Cybersecurity Expert Warns Wilmington Audience of Expanding Financial, Privacy Perils

Cybersecurity expert Lawrence Husick spoke to a Wilmington audience on Tuesday

Whether it is sloppy handling of private personal data, overexposure on social media or simply just laziness when it comes to choosing a password for the myriad of online accounts each of us has, Lawrence Husick says that “most people have their heads in the sand when it comes to securing their information.”

The lawyer and cybersecurity expert with the Foreign Policy Research Institute made his case to a Wilmington audience this week that everyone should be more mindful of the risks lurking around every corner in an increasingly dangerous digital world.

Matt Beardwood (left), Chip Sawyer (2nd from left) and Murray Sawyer (right) of Westover Capital Advisors with guest speaker Lawrence Husick, Esq.

At a luncheon hosted by Westover Capital Advisors as part of an ongoing guest speaker series, Husick acknowledged that “technology has advanced far quicker than anyone expected” noting that criminals and both state and non-state actors have seized the opportunity for both monetary and political advantage.

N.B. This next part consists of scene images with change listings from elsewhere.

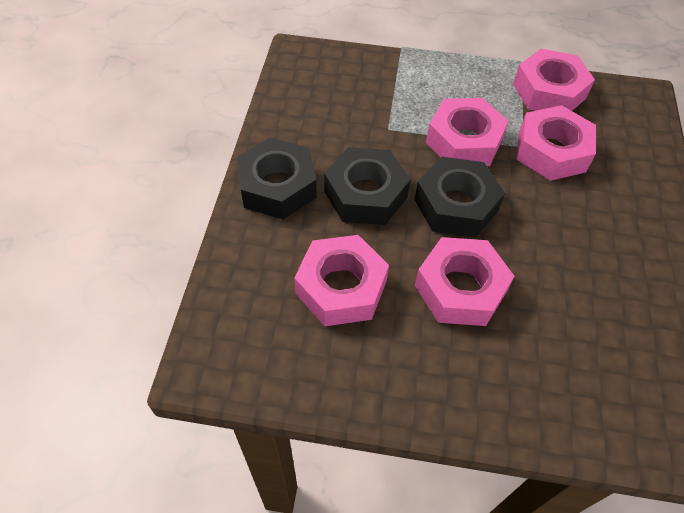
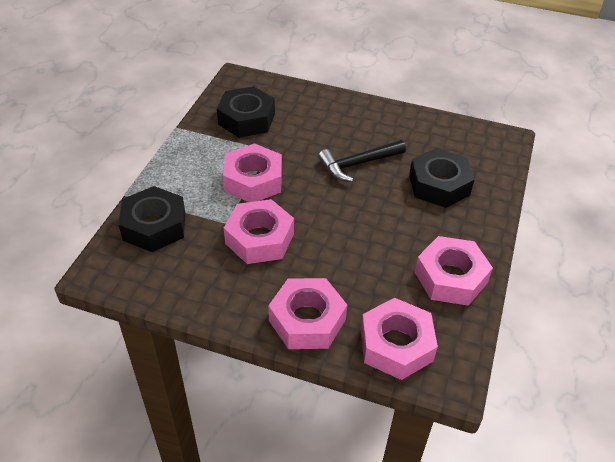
black hammer: 0 -> 1

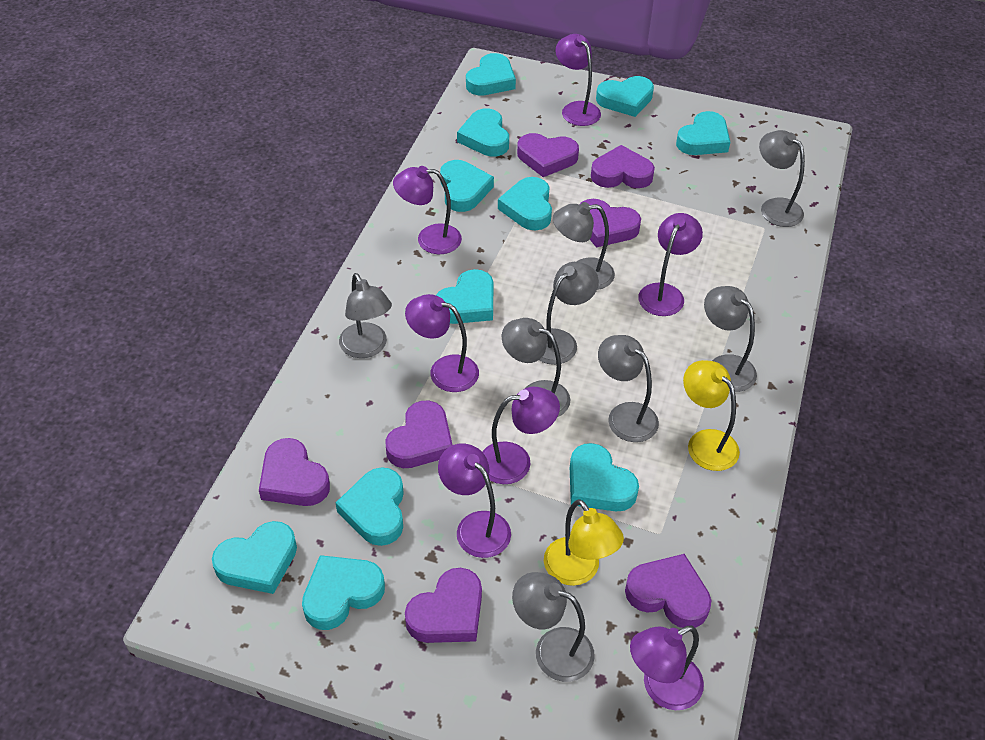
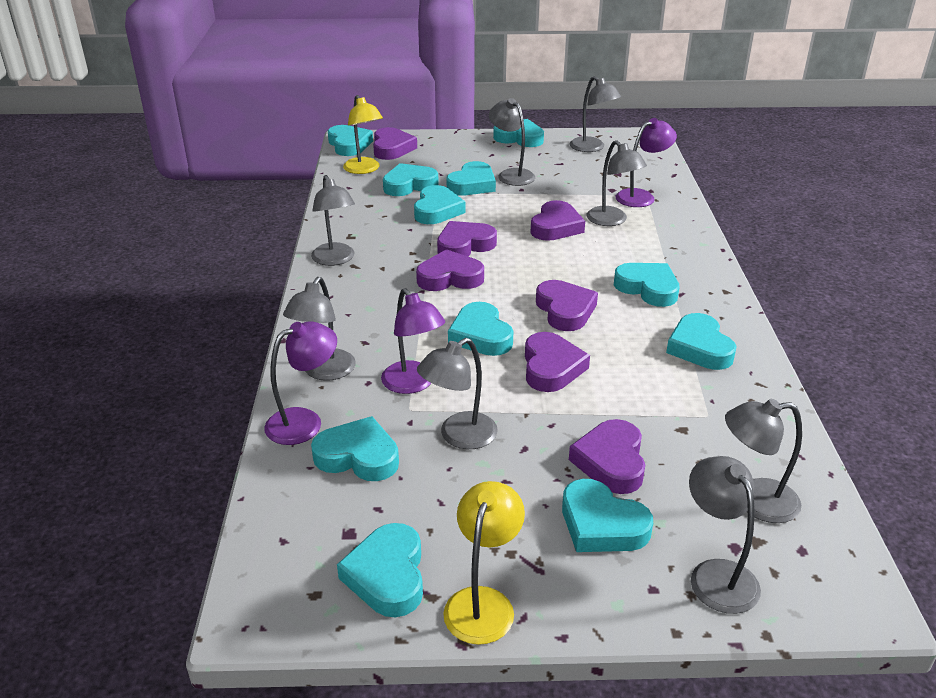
purple lamp: 7 -> 3

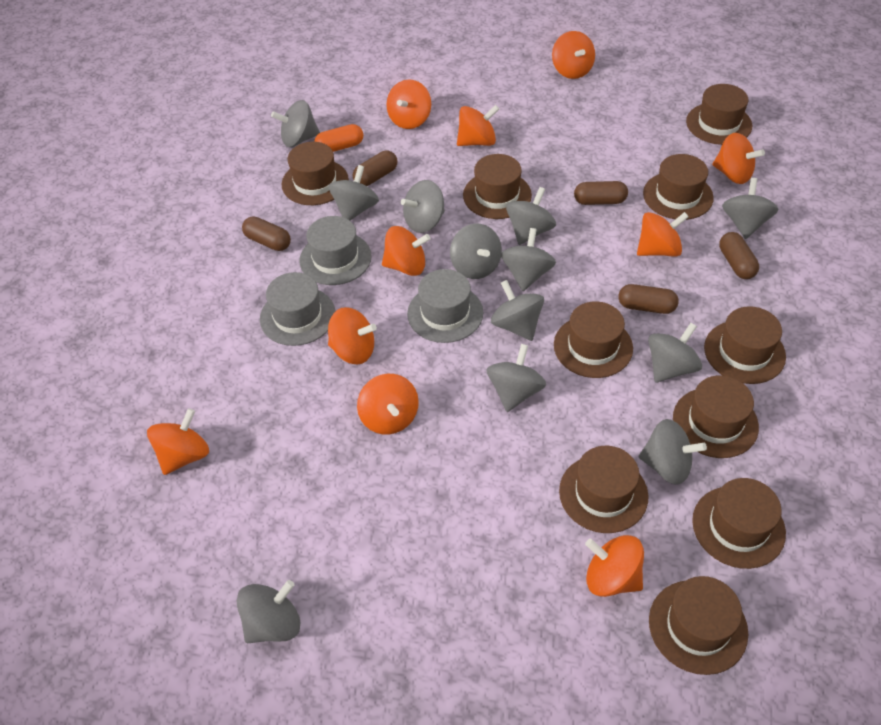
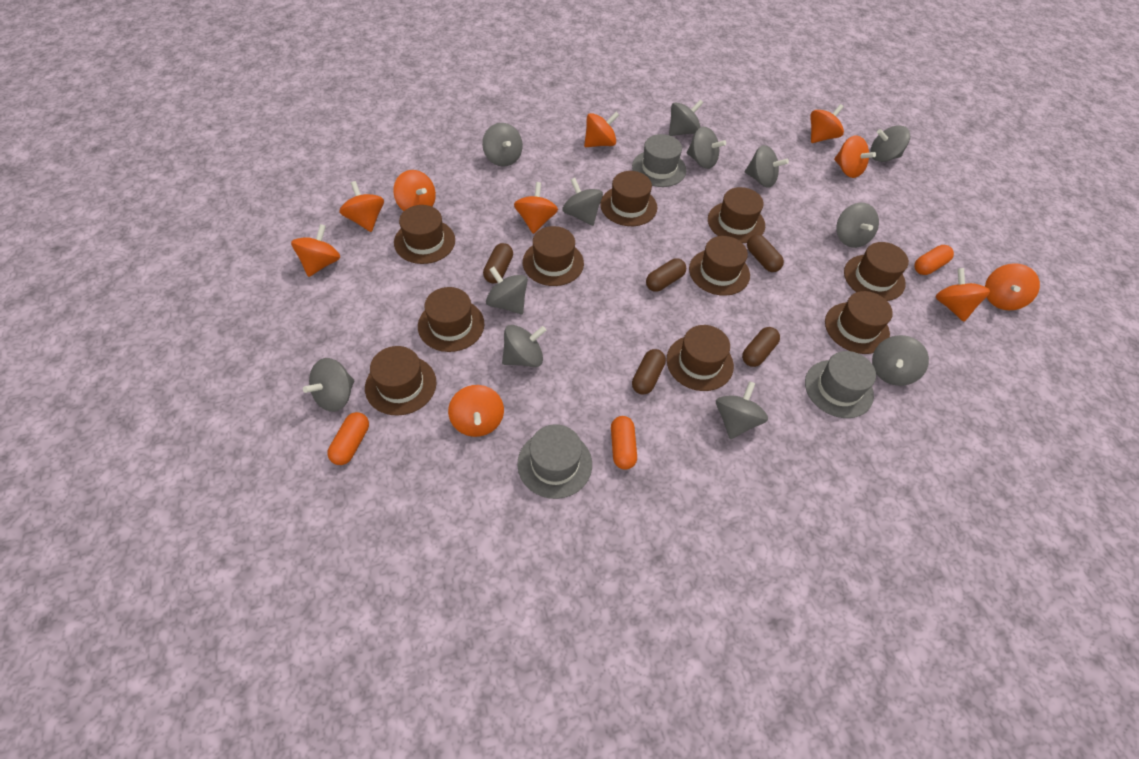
orange capsule: 1 -> 3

“Just this year, there have been 11 million new computer viruses created.  There’s a new piece of malware launched on the internet just about every four seconds. Over 500 gigabits per second of traffic — that’s traffic going around the world on the internet — intended to disrupt servers using something called a distributed denial of service.


“In effect, trying to overload the computers that make the internet work. We don’t know how many lockouts there have been through due to ransomware because most of the companies and governments that are hit by this kind of attack won’t admit it, for fear of being held up to ridicule, or worse yet losing their clients.

“We continue to be vulnerable. Malware and ransomware attacks are up.  Good hackers can test 800 million passwords per minute. The Russians placed 3,500 ads on Facebook during the 2016 presidential campaign,” said Husick, a patent attorney and technology company founder who advises the government and private clients on terrorism.

Husick focused part of his remarks on the financial perils of the new digital landscape, a topic of particular importance to the Westover client base of investors. Husick warned the group to be particularly careful in the management of their financial activities online. 

Husick: Install firewalls and avoid android phones

Asked how he acts to protect himself in that regard, Husick said he uses “a layered approach. Every one of my devices has a firewall. My own network has a firewall installed on it and has a blacklist that identifies malicious hosts. I use encrypted communication to obscure the content.”

Husick is not a fan of android mobile phones. “Do not use android devices,” he argued. “Androids are completely Swiss cheese – they come pre-hacked.”


He also talked about the impending transformation – and the security challenges posed – by the widespread use of cryptocurrency.”

“Facebook is planning to launch its own cryptocurrency next year – you will see huge shifts in how taxes are managed. The IRS is not going to know how to tax these people and the implications of widespread cryptocurrencies.”

Joe Yacyshyn, Tricia Lyons, Lawrence Husick, Ann Chilton and John Yacyshyn

Husick acknowledged the tradeoffs that come with so many facets of life enabled by the internet and digital technology and said a national effort should be undertaken to raise the awareness of risks and the ways it can be mitigated.

“The fact is, any time you use the open internet to share or transfer information, you risk the information can be tampered with. The solution is to undertake this as a national emergency. And to break out of our bubbles so that we are aware that conflicting messages are being channeled our way. It takes having your eyes and ears open and being aware.”

Westover Capital CEO and President Murray Sawyer said that while Husick’s “unique perspective on technology’s importance in finance and international relations” was bracing, it was extremely important for families and individuals to be aware of the growing risks of cyberattacks.